TIMM8B promotes oxidative phosphorylation and glycolysis by inhibiting the mtROS/ASK1/JNK signaling pathway in ovarian cancer.

BACKGROUND: Ovarian cancer is a complicated and heterogeneous disease. In this study, we investigated the functional significance of the gene TIMM8B, which is differentially expressed in ovarian cancer to better understand the molecular processes involved in the development of this disease. METHODS: RNA sequencing was performed on ovarian cancer tissues and adjacent noncancerous tissues. The mRNA expression profiles obtained from the sequencing data (transcripts), TCGA-OV, and GSE14407 were subsequently used to identify common DEGs. GO, KEGG pathway, and PPI network analyses of these common DEGs were conducted. The expression of TIMM8B was examined in ovarian cancer tissues and cell lines. The effects of TIMM8B on cellular behaviors, such as proliferation, apoptosis, migration, invasion, and energy metabolism, were assessed by conducting cell-based assays. Additionally, the regulation of these processes by TIMM8B through the mtROS/ASK1/JNK signaling pathway was investigated.

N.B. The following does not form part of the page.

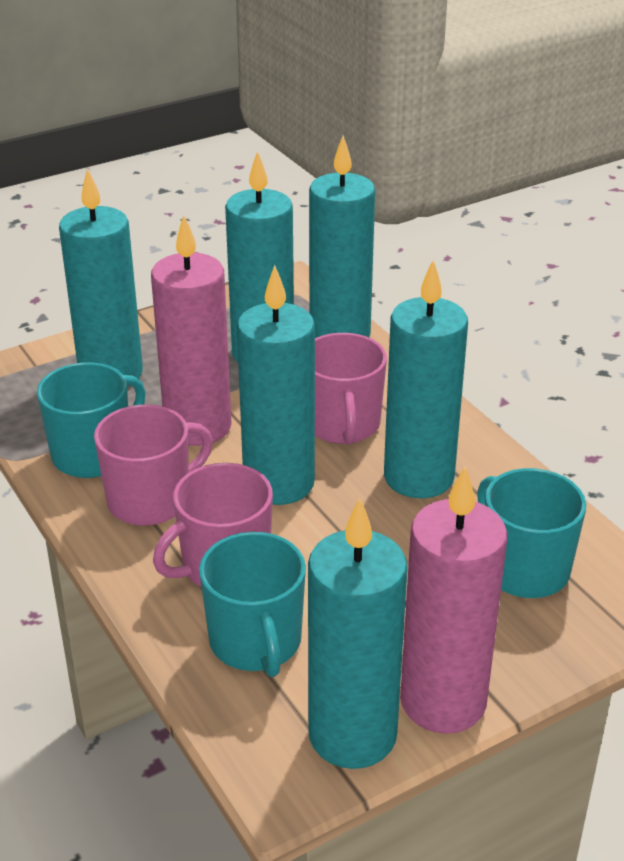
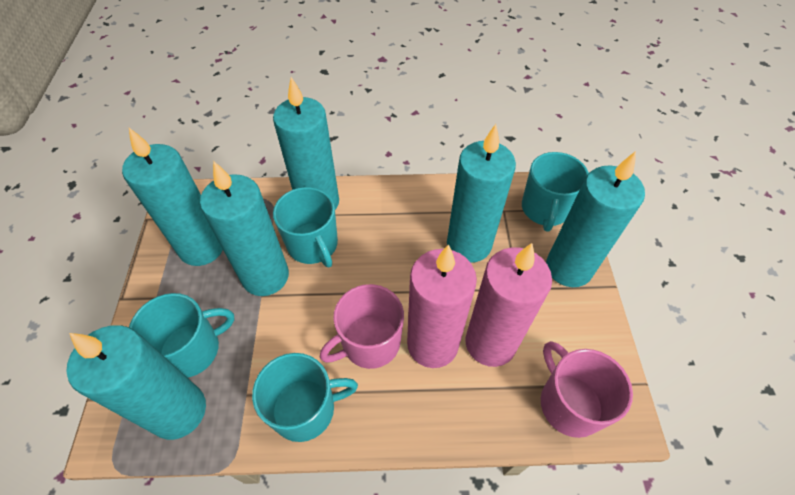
pink mug: 3 -> 2
turquoise mug: 3 -> 4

RESULTS: A total of 233 common DEGs were identified in ovarian cancer. The results of the GO analysis revealed enrichment in extracellular matrix organization, collagen-containing extracellular matrix, and transmembrane transporter activity, among others. The results of the KEGG pathway analysis revealed the involvement of DEGs in pathways such as oxidative phosphorylation and glycolysis/gluconeogenesis. TIMM8B was upregulated in ovarian cancer tissues and cell lines. TIMM8B enhanced oxidative phosphorylation, glycolysis, proliferation, migration, and invasion and inhibited apoptosis in ovarian cancer cells. TIMM8B was found to exert its effects through the suppression of mtROS/ASK1/JNK signaling. CONCLUSION: TIMM8B may regulate the mtROS/ASK1/JNK pathways, leading to an increase in oxidative phosphorylation and glycolysis. Targeting TIMM8B and its associated signaling pathway may help in the development of new treatment approaches for ovarian cancer.